What can be further done: Opportunities and risks
For both urban and rural areas, the onset of COVID-19 makes the pre-pandemic way of handling businesses unfeasible. Businesses, big or small, must adapt to survive. With physical options being largely unavailable, most business owners must look beyond brick-and-mortar stores. Foraying into the digital world would be an optimal choice since it ensures the safety of Malaysians through social distancing while cutting down on the fixed costs of a physical store.
Bakeries, deemed essential services are allowed to operate throughout the pandemic, but must abide by strict safety guidelines.

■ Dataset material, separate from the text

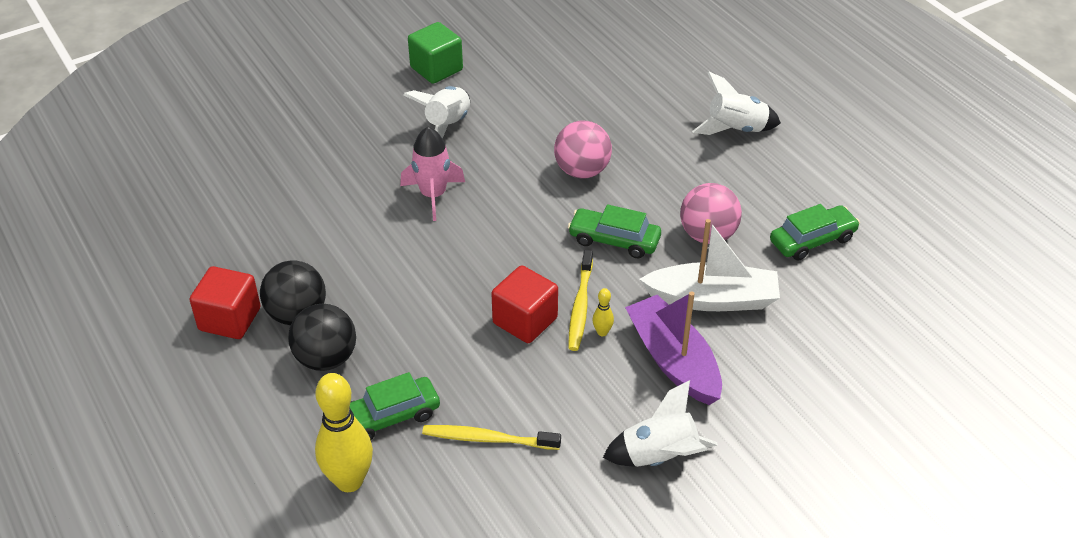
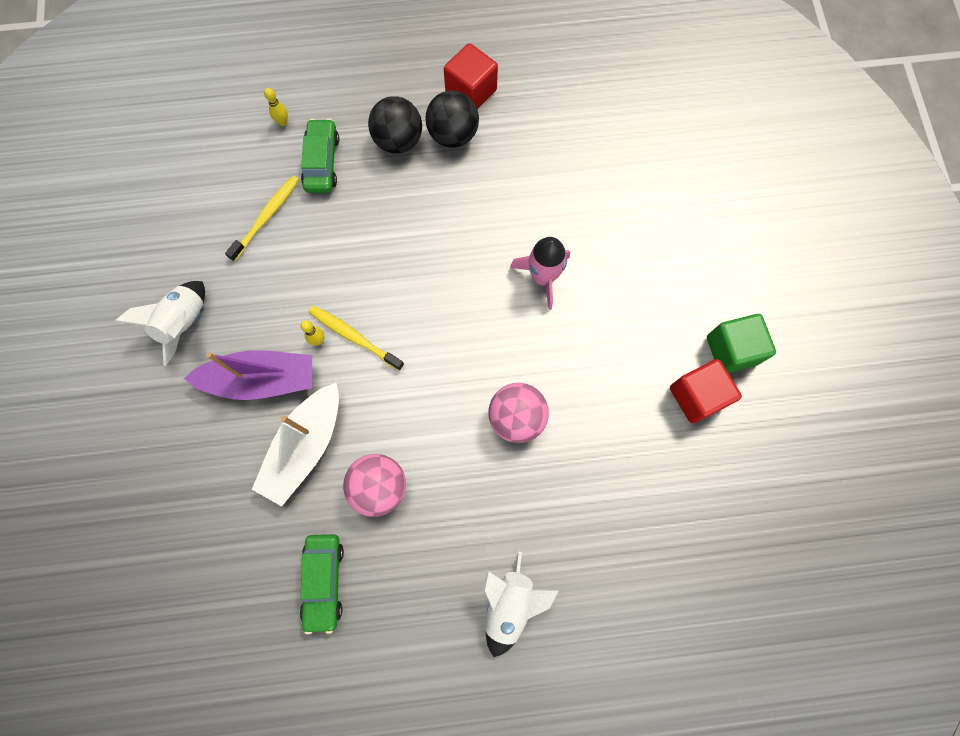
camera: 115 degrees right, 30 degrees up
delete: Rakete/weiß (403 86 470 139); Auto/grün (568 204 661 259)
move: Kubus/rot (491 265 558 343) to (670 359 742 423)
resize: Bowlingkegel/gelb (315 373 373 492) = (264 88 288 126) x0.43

Photo credit: Felicia Phan
One such business that improved tremendously after investing in digital solutions is Diyaa Confectionary, owned by Sri Themudu. After initially struggling with the COVID-19 induced economic slump, Sri Themudu hired a photographer and videographer to showcase his products on Instagram. By converting his physical business into an e-commerce store through the utilisation of social media, he adapted to the shortfalls of COVID-19 restrictions. The digitisation of his business turned out to be a success and his revenue has increased three-fold.
This digitisation of businesses can be similarly applied to rural Small and Medium Enterprises (SMEs).The Malaysian government released a series of schemes and provided funding to support this goal. In March 2020, an additional US 4.72 million dollars was allocated from the 2020 Economic Stimulus Package to speed up the adoption of digitized solutions for rural SMEs. Named the Perkhidmatan e-Dagang Setempat (PeDAS) transformation programme, it aims to encourage the digitisation and implementation of businesses on e-commerce platforms by providing necessary training.
In addition, while businesses digitize, it is necessary for its workers to adapt and evolve along with it. Employees have to upskill and keep with the latest tools and functions available to maximize their business potential. Technology and social media are here to stay, and although once previously unimaginable pre-pandemic, the public has quickly adapted to e-commerce solutions during COVID-19. Furthermore, the public can enhance their professional development through Upskill Malaysia, an initiative by the government to nurture skills enhancement while encouraging lifelong learning. By increasing the competitiveness of Malaysians, it enlarges the possibility of a faster recovery from the recession.
However, despite these available opportunities, we must also consider the effective implementation of digital solutions for rural SMEs. While PeDAS is a valuable stepping stone, but more needs to be done to ensure the sustenance of digitized businesses within rural areas. Policies have to be revamped from the ground up to ensure that rural businesses are able to survive throughout the COVID-19 and in the long run.
Businesses in both urban and rural areas have experienced turmoil during the COVID-19 outbreak. Albeit facing a different set of problems, these businesses work towards the goal of surviving throughout the pandemic. Thus, it is important for them to utilize relevant resources available to achieve that goal.